Output (for sample input):
<name> went for a walk in the park. <he or she>
found a <noun>. <name> decided to take it home.

Enter a name: Foo
Enter a he or she: it
Enter a noun: bar

Foo went for a walk in the park. it
found a bar. Foo decided to take it home.
Output (demonstrating additional features):
<multi-
line
template>
...
\<\<   <\>thing<>
...
\>     <\<thing>
...
<<<thing>>>

Enter a multi-
line
template: foo
Enter a >thing<: bar
Enter a \<thing: baz
Enter a <<thing: qux

foo
...
<<   bar
...
\>     baz
...
qux>>

Wren

Translation of: Kotlin
Library: Wren-pattern
Library: Wren-seq

<lang ecmascript>import "io" for Stdin, Stdout import "/pattern" for Pattern import "/seq" for Lst

System.print("Please enter a multi-line story template terminated by a blank line:\n") Stdout.flush() var story = "" while (true) {

   var line = Stdin.readLine()
   if (line.isEmpty) break
   story = story + line + "\n" // preserve line breaks

} // identify blanks var p = Pattern.new("<+0^>>") var blanks = Lst.distinct(p.findAll(story).map { |m| m.text }.toList) System.print("Please enter your replacements for the following 'blanks' in the story:") for (blank in blanks) {

   System.write("  %(blank[1..-2]) : ")
   Stdout.flush()
   var repl = Stdin.readLine()
   story = story.replace(blank, repl)

} System.print("\n%(story)")</lang>

Output:
Please enter a multi-line story template terminated by a blank line:

<name> went for a walk in the park. <he or she>
found a <noun>. <name> decided to take it home.
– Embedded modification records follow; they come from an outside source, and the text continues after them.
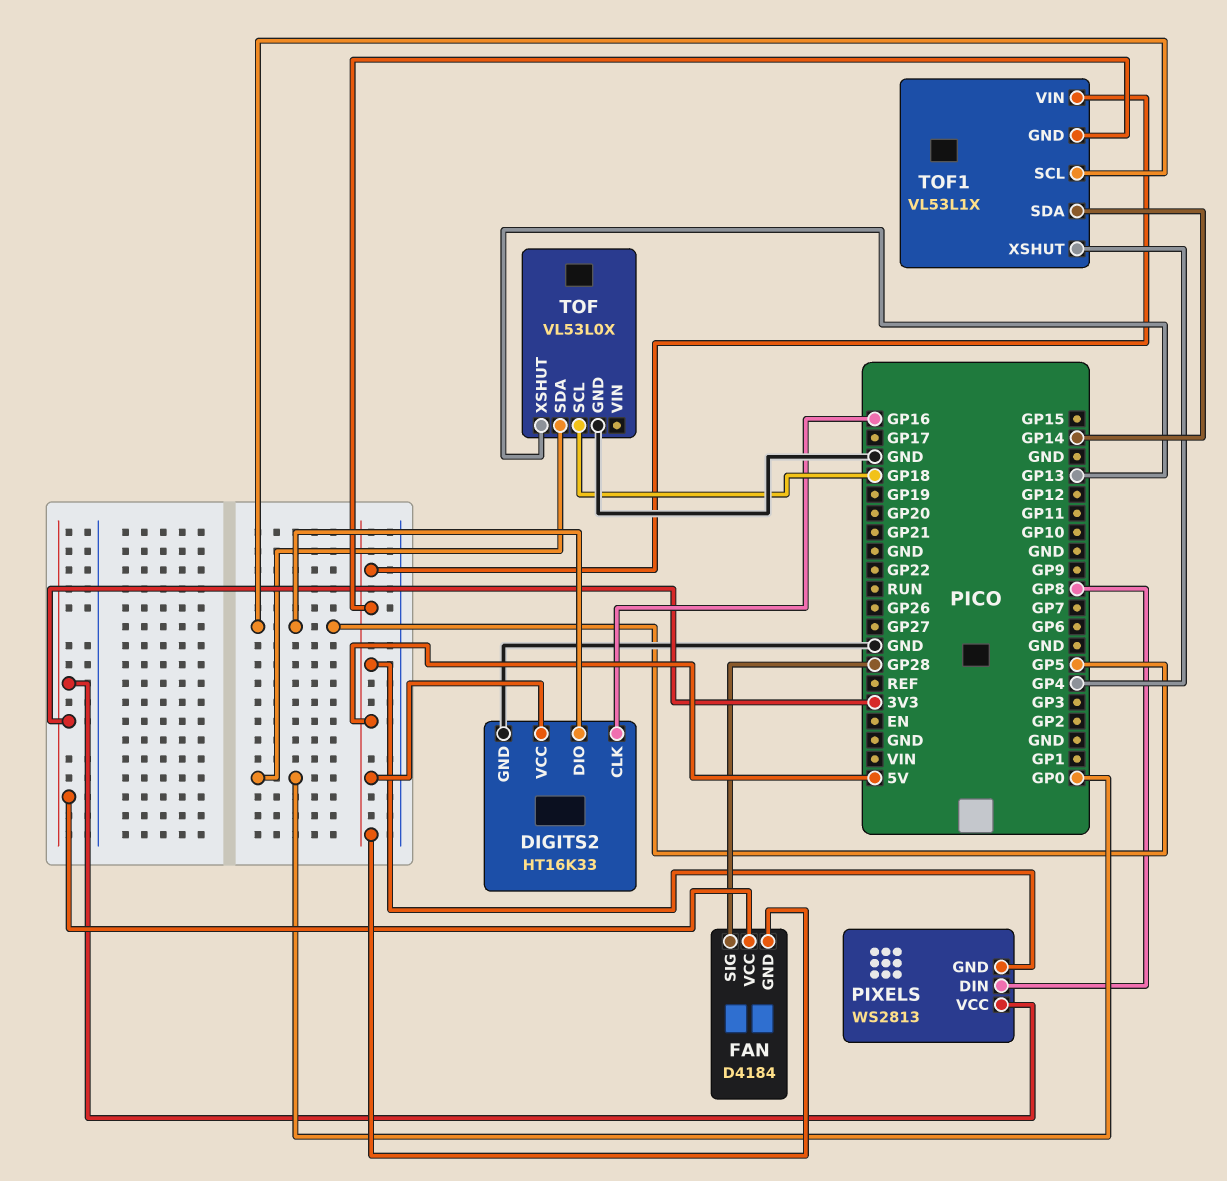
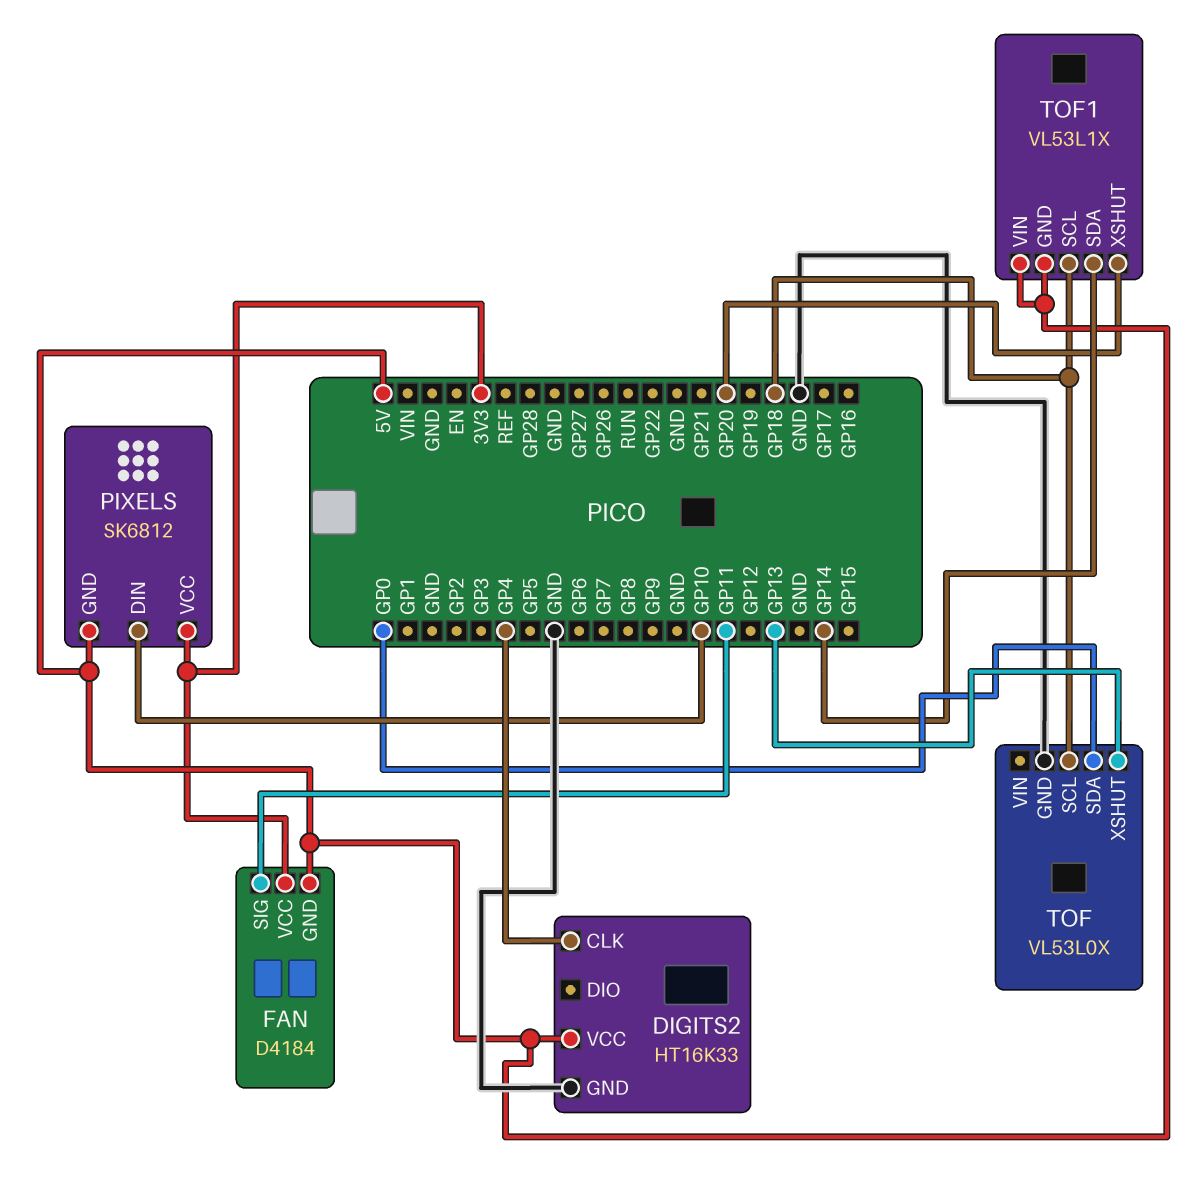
DIGITS2 pin CLK: GP16 -> GP4
DIGITS2 pin DIO: GP5 -> none
FAN pin SIG: GP28 -> GP11
PIXELS: WS2813 -> SK6812
PIXELS pin DIN: GP8 -> GP10
TOF1 pin SCL: GP5 -> GP18
TOF1 pin XSHUT: GP4 -> GP20

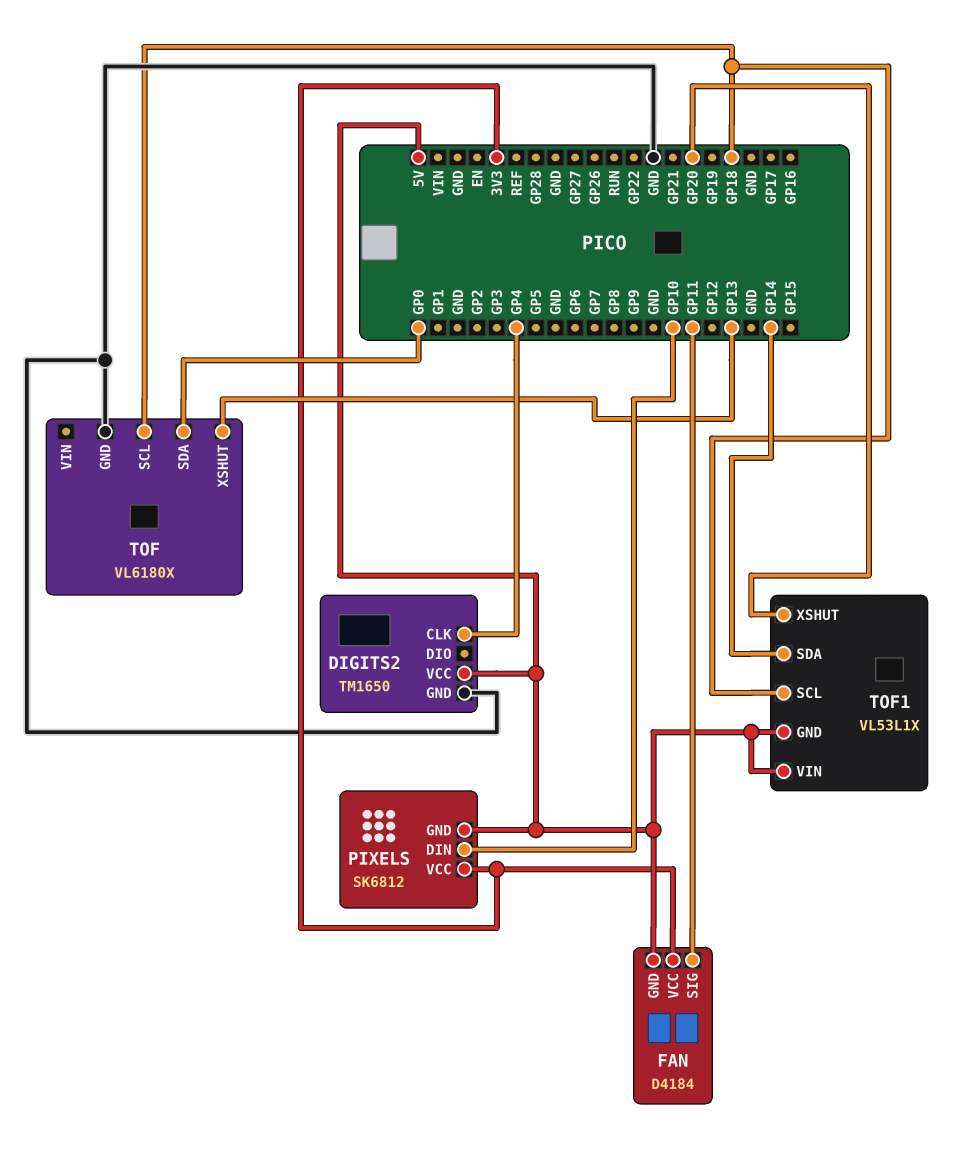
DIGITS2: HT16K33 -> TM1650
TOF: VL53L0X -> VL6180X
Please enter your replacements for the following 'blanks' in the story:
  name : Archimedes
  he or she : He
  noun : bath-tub

Archimedes went for a walk in the park. He
found a bath-tub. Archimedes decided to take it home.

zkl

<lang zkl>story,line,re:=Data(),"",RegExp("(<[^>]+>)"); do{ line=ask("Story: "); story.write(line,"\n") }while(line); while(re.search(story,True)){

  z,ml,N:=re.matched,z[1],z[0][1]; // z=( (0,6),"<name>" )
  s:=ask("Text to replace ",ml," with: ");
  while(Void!=(n:=story.find(ml))){ story[n,N]=s } // replace all <names>s

} println("-----------------"); story.text.print();</lang>

Output:
Story: <name> went for a walk in the park. <he or she>
found a <noun>. <name> decided to take it home.

Story: Story: Text to replace <name> with: Susan
Text to replace <he or she> with: she
Text to replace <noun> with: rock
-----------------
Susan went for a walk in the park. she
found a rock. Susan decided to take it home.

The "Story: Story:" was because I pasted the story causing i/o to get out of sync.